Hildesheim (epd). Die Fähigkeit, komplexe Texte zu lesen und zu verstehen, nimmt nach Ansicht des Hildesheimer Blindenmissions-Leiters Andreas Chrzanowski auch bei blinden Kindern ab. „Das ist bei Blinden vielleicht noch extremer“, sagte Chrzanowski dem Evangelischen Pressedienst (epd) anlässlich des Welt-Braille-Tages am 4. Januar. „Andere Kinder sehen ab und zu noch auf ihrem Handy ein Wort und wie es geschrieben wird - manchmal zufällig. Aber diesen Blick haben Blinde eben nicht.“
Insbesondere für Menschen, die erst im Alter erblindeten, seien die technischen Entwicklungen ein Segen, sagte der evangelische Pastor. So sei es möglich, sich einen Brief vorlesen zu lassen, indem einfach das Mobiltelefon darüber gehalten werde. Im Alter sei es schwieriger, die Blindenschrift zu lernen, erläuterte er. „Wenn man älter wird, sind auch die Fingerkuppen nicht mehr so empfindlich, weil sich eine Hornhaut gebildet hat.“ Insgesamt bleibe aber die Punktschrift, die der Franzose Louis Braille (1809-1852) erfand, von immenser Bedeutung. Darum sei es so wichtig, sie zu lehren.

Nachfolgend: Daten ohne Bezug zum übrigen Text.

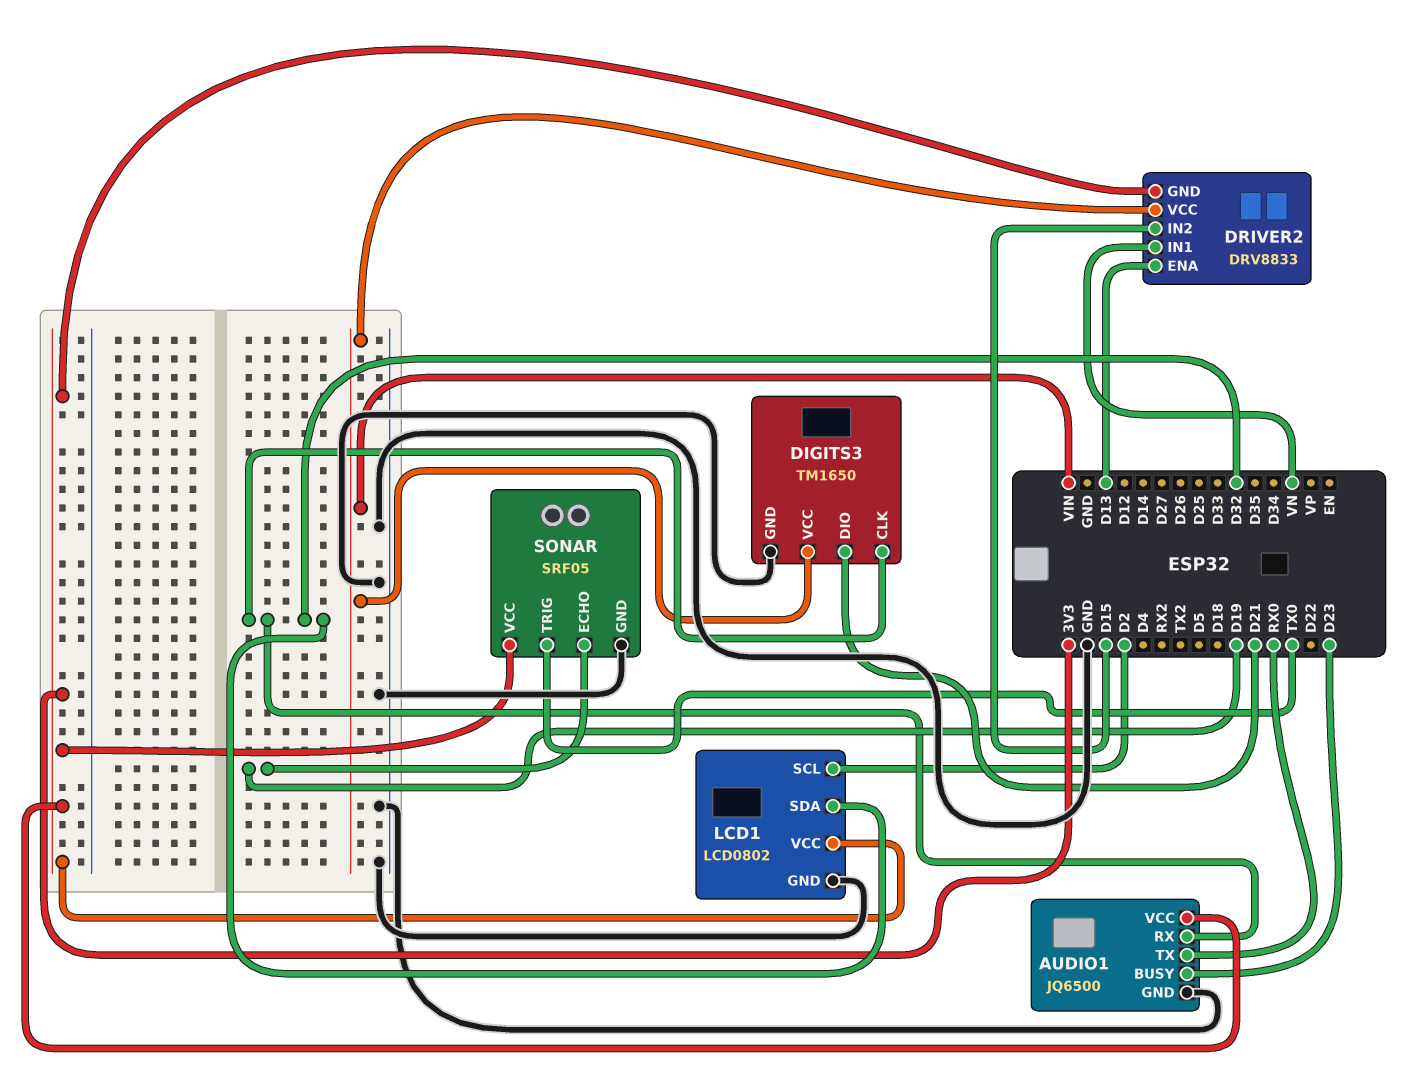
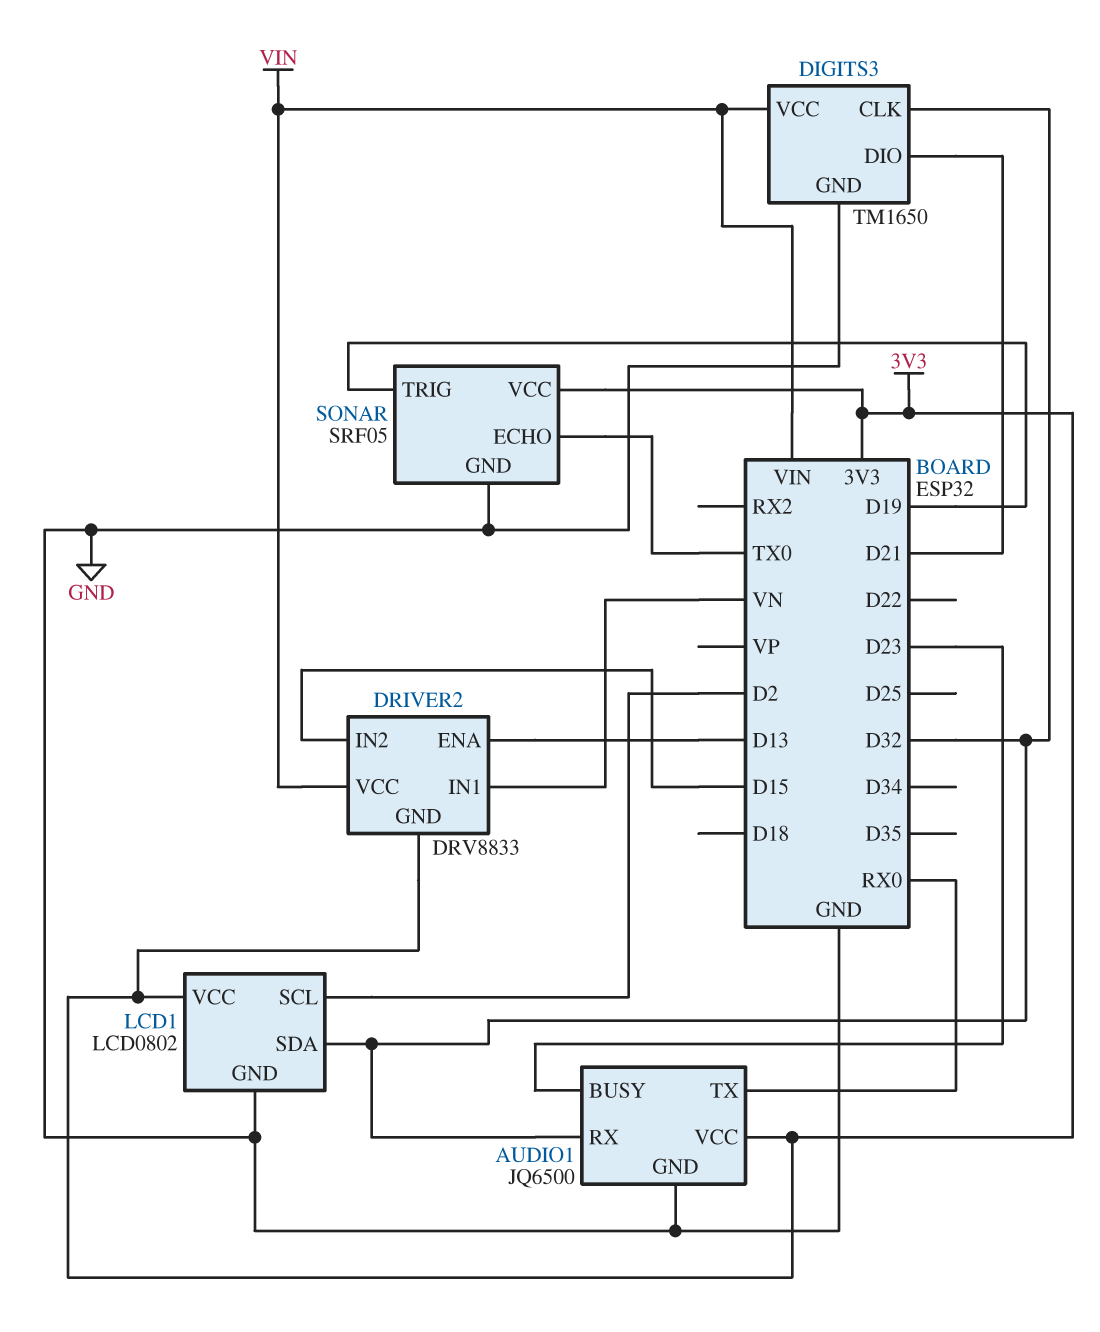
SONAR pin ECHO: D19 -> TX0
SONAR pin TRIG: TX0 -> D19

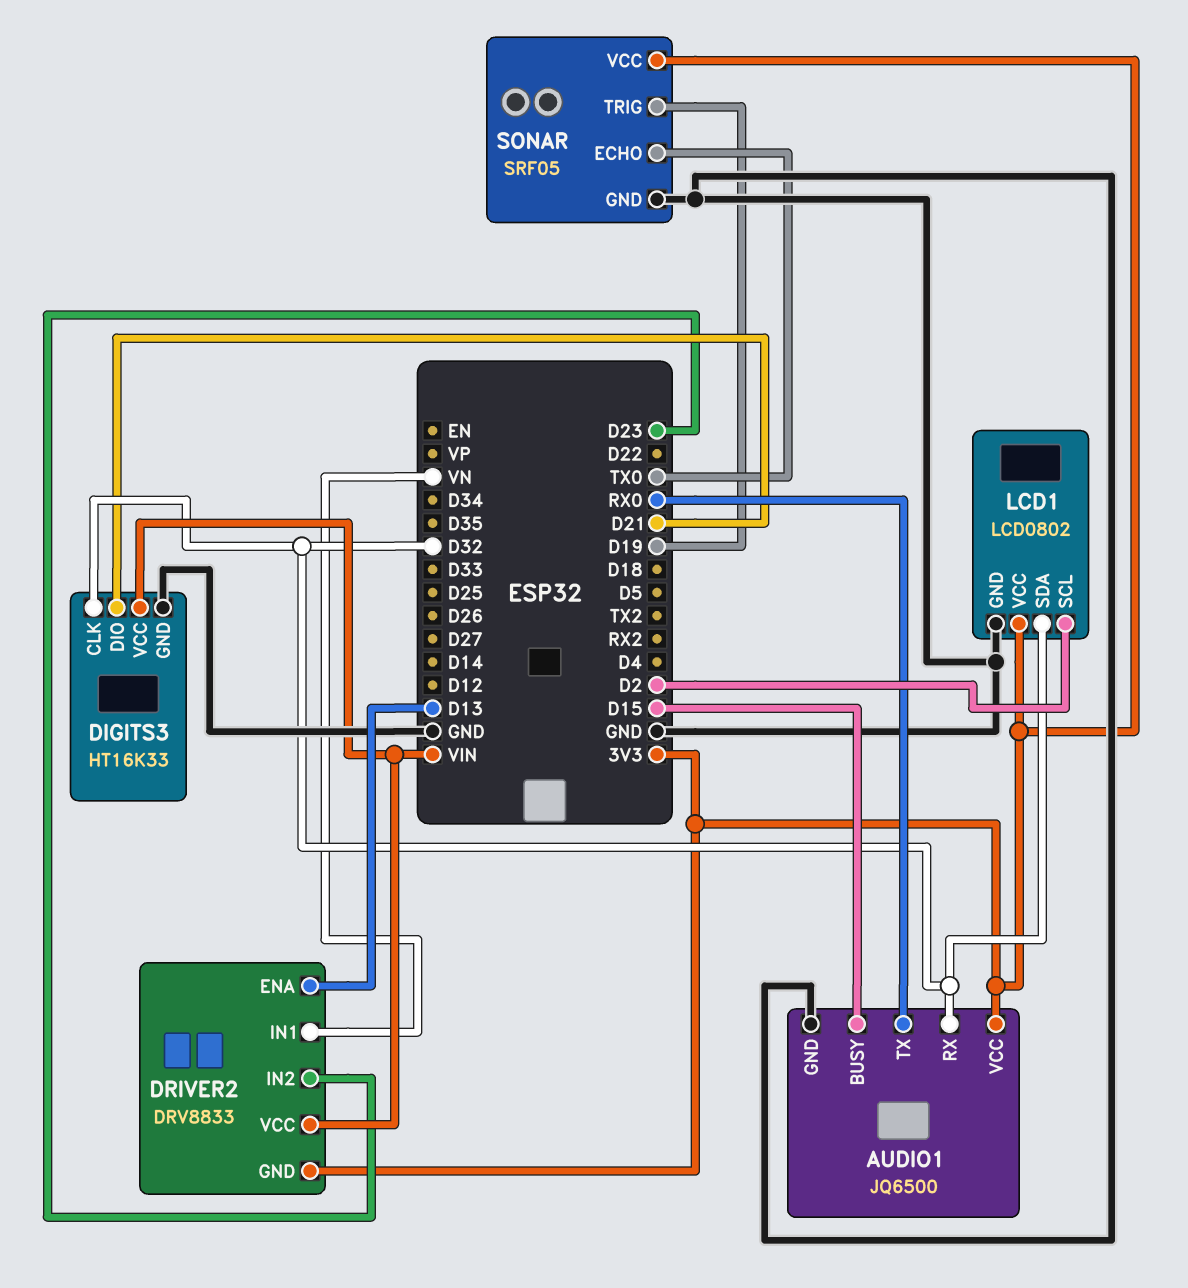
AUDIO1 pin BUSY: D23 -> D15
DIGITS3: TM1650 -> HT16K33
DRIVER2 pin IN2: D15 -> D23

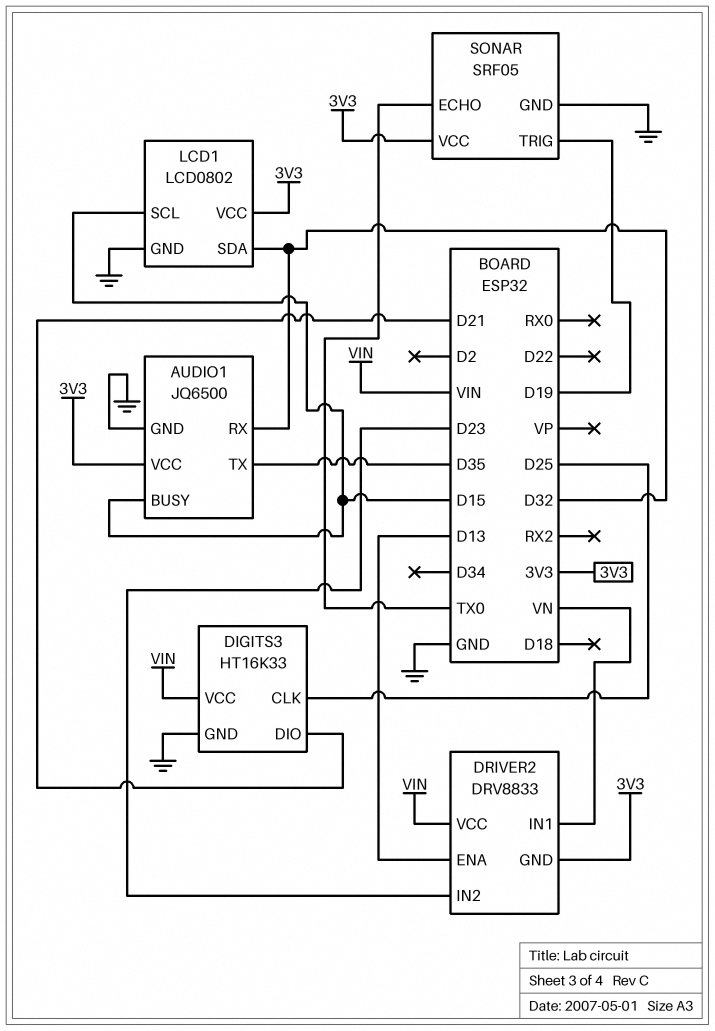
AUDIO1 pin TX: RX0 -> D35
DIGITS3 pin CLK: D32 -> D25
LCD1 pin SCL: D2 -> D15

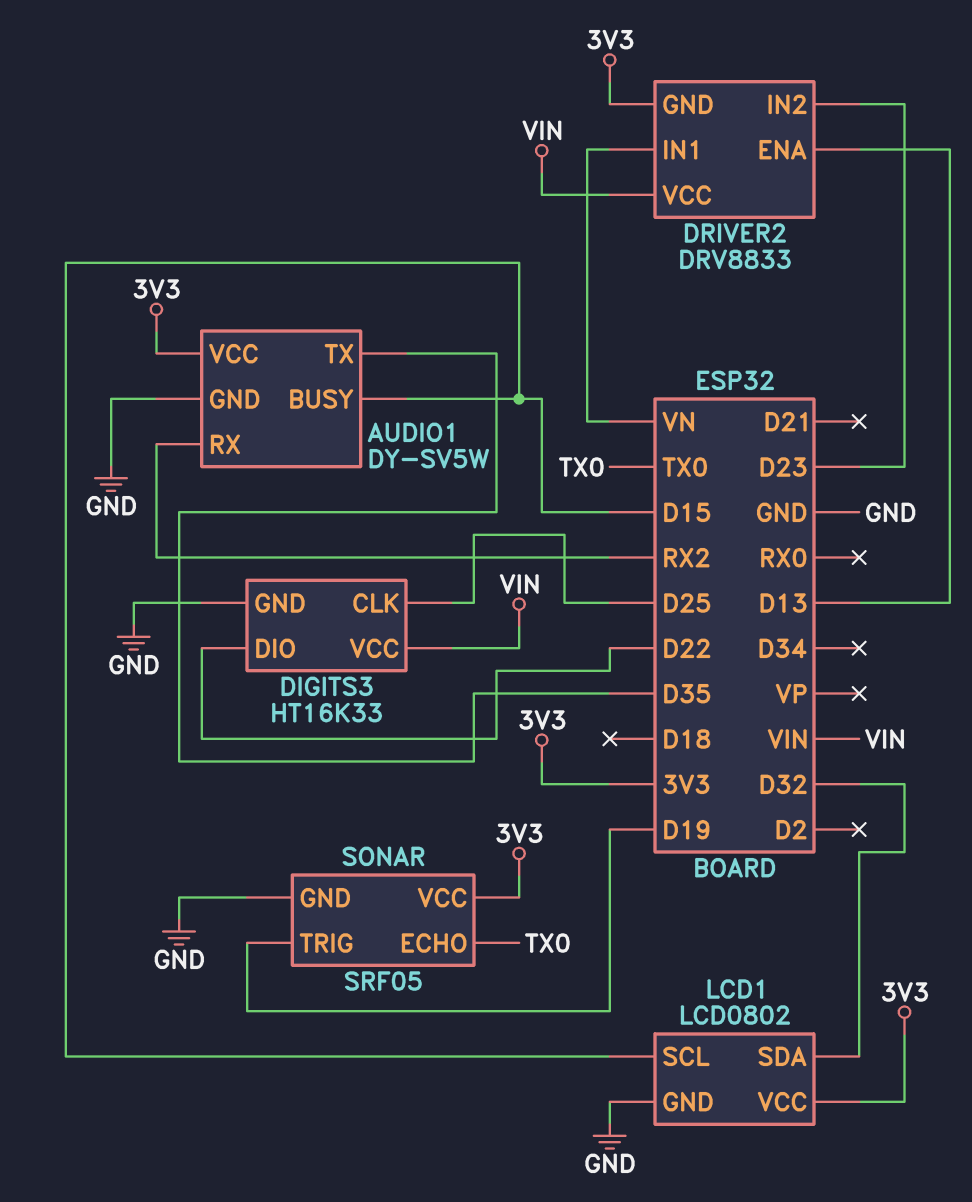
AUDIO1: JQ6500 -> DY-SV5W
AUDIO1 pin RX: D32 -> RX2
DIGITS3 pin DIO: D21 -> D22

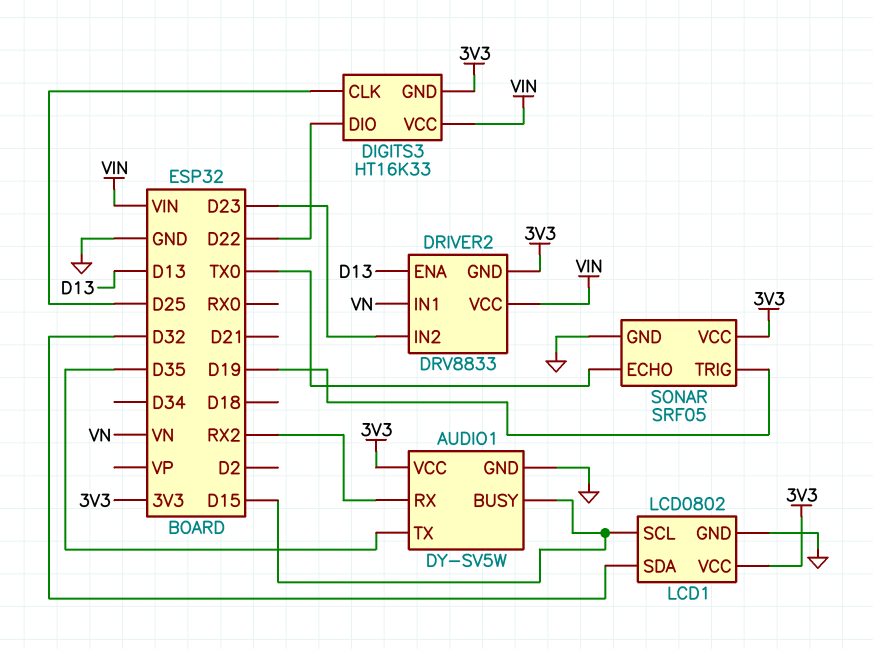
DIGITS3 pin GND: GND -> 3V3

„Mit der Blindenschrift eröffnen sich Welten, die ich als Blinder selbst begehen kann - ohne auf fremde Hilfe angewiesen zu sein“, sagte Chrzanowski. Der Welt-Braille-Tag erinnert an dessen Geburtstag an den Erfinder der Punktschrift.
Chrzanowski berichtete aus asiatischen Ländern, in denen sich die Hildesheimer Blindenmission für blinde Kinder und Jugendliche engagiert. „Unsere älteste Schule dort ist gerade 125 Jahre alt geworden. Es war eine Revolution, als Martha Postler die Schule gegründet hat und gleich angefangen hat, Blindenschrift in Chinesisch zu lehren“, sagte er. „Denn dort herrschte damals die Einstellung, das sei gar nicht möglich und auch nicht nötig.“
Trotz intensiver Bemühungen der Regierungen gebe es diese Einstellung mancherorts bis heute. „Ich war auf einer sehr einsamen Insel im Norden Sumatras. Dort leben viele blinde Kinder und Jugendliche in Armut, die noch nie eine Schule von innen gesehen haben“, sagte Chrzanowski. „Das sind noch Zustände, gegen die schon Louis Braille angegangen ist.“
Bis heute sei in manchen Ländern Bettler ein klassischer Blindenberuf, dabei gebe es ganz andere Möglichkeiten. „Unsere Hongkonger Schule ist da großer Vorreiter und hilft jungen Menschen in moderne Berufe.“ Dazu gehöre die Arbeit in Call-Centern, in denen die Mitarbeitenden über Produkte beraten, ebenso wie Tätigkeiten als Programmierer. Für beides sei nach wie vor das Lernen der Blindenschrift eine zentrale Voraussetzung.